By 2000, both Raphael and The Jerry Springer Show were in decline. As one media critic observed, Springer's ratings were the lowest they had been in three years, but Raphael's ratings were the lowest they had been in 12 years. Raphael was already having problems with her syndicator: she believed that USA Networks Inc. was more interested in doing promotion for Springer, whose show was more popular than hers, and for Maury Povich, who had recently left Paramount Television to join USA's syndication arm, than they ever were for her own show. She celebrated her 3,500th episode in early 1998. By March 2002, it was announced that, after an 18-year run, her show was being cancelled. In 2002, Raphael was named by Talkers Magazine to both their 25 Greatest Radio Talk Show Hosts of all time (#5), and the 25 Greatest Television Talk Show Hosts of all time (#11). She was one of only three personalities to make both the radio and the TV lists.

From about 2005 to 2008, she hosted a daily radio show, Sally Jessy Raphael on Talknet (previously called Sally JR's Open House), on the Internet and in syndication to local radio stations. The show's flagship station was WVIE, broadcasting from Baltimore and the show aired on numerous AM stations in New England, the Mid-Atlantic and the Midwest, in addition to one station KWFM in South Tucson, Arizona. The show also aired on XM Satellite Radio's America's Talk channel from November 19, 2007, until its end eight months later. The name "Talknet" is a revival of the name of the old NBC Talknet, the now-defunct radio network that carried her previous radio show from 1981 to 1987. She abruptly ended the Talknet program July 7, 2008.
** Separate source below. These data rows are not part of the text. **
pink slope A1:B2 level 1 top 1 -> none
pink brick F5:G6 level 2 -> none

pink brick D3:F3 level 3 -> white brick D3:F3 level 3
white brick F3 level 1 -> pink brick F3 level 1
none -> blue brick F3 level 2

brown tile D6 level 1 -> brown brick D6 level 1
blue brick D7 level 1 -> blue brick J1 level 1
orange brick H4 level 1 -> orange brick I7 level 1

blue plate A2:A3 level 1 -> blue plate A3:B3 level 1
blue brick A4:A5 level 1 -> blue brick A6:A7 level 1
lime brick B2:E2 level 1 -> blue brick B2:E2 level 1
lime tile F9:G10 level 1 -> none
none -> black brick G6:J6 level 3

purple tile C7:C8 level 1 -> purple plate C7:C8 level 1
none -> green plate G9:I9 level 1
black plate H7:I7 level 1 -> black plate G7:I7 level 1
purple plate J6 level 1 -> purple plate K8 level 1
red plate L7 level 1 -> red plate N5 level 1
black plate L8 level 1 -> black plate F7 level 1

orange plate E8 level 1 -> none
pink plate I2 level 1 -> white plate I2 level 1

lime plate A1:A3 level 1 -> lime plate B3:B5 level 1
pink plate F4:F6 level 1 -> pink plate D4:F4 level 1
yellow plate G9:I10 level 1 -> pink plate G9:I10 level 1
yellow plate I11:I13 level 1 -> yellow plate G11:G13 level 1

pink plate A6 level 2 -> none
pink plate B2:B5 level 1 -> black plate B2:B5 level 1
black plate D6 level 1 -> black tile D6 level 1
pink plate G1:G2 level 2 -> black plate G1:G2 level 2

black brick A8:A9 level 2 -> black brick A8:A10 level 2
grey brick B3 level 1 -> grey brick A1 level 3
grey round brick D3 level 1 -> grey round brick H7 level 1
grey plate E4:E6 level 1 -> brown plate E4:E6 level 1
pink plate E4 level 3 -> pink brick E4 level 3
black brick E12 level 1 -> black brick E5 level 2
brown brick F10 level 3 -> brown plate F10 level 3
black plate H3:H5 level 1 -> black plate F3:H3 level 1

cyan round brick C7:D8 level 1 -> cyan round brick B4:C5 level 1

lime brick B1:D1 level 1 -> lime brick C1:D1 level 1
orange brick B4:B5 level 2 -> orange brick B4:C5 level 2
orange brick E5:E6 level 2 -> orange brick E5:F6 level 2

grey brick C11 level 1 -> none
On November 10, 2010, Raphael, along with former famous national talk show hosts Phil Donahue, Geraldo Rivera, Ricki Lake and Montel Williams were invited to be guests on The Oprah Winfrey Show. Raphael offered to induct conservative talk show host Rush Limbaugh (1951–2021), into the Radio Hall of Fame when he was voted into the Hall in 1993. Surprised by the offer, Limbaugh accepted, only to see Raphael use her speech to speak out against the vote and excoriate Limbaugh. The following day, longtime radio news commentator Paul Harvey used his radio program to defend Limbaugh, who was privately hurt by Raphael's betrayal. In an act of retribution, one of Limbaugh's staffers slipped a picture of Raphael without her makeup or trademark glasses (taken from one of Raphael's staffers, as both hosts worked in the same studio at the time) onto Limbaugh's television program without his knowledge.

In 2014, Raphael hosted the Logo web series Sally Jessy Rides. In 2024, Raphael had a cameo in the Everybody Still Hates Chris episode "Everybody Still Hates Drew’s Brother".

==Personal life==
Raphael was married for the first time in 1956 to Andrew Vladimir; they divorced seven years later. They had two daughters, Allison and Andrea, and two grandsons, Max and Kyle. Allison died at the age of 33 on February 2, 1992; her death was ruled an accidental overdose because of "combined effects of several prescribed drugs and over-the-counter medications."

She and Karl Soderlund married in 1963, and he became her manager. They have an adopted son, Jason, and three foster children. They were married for 57 years until Soderlund's death on August 6, 2020.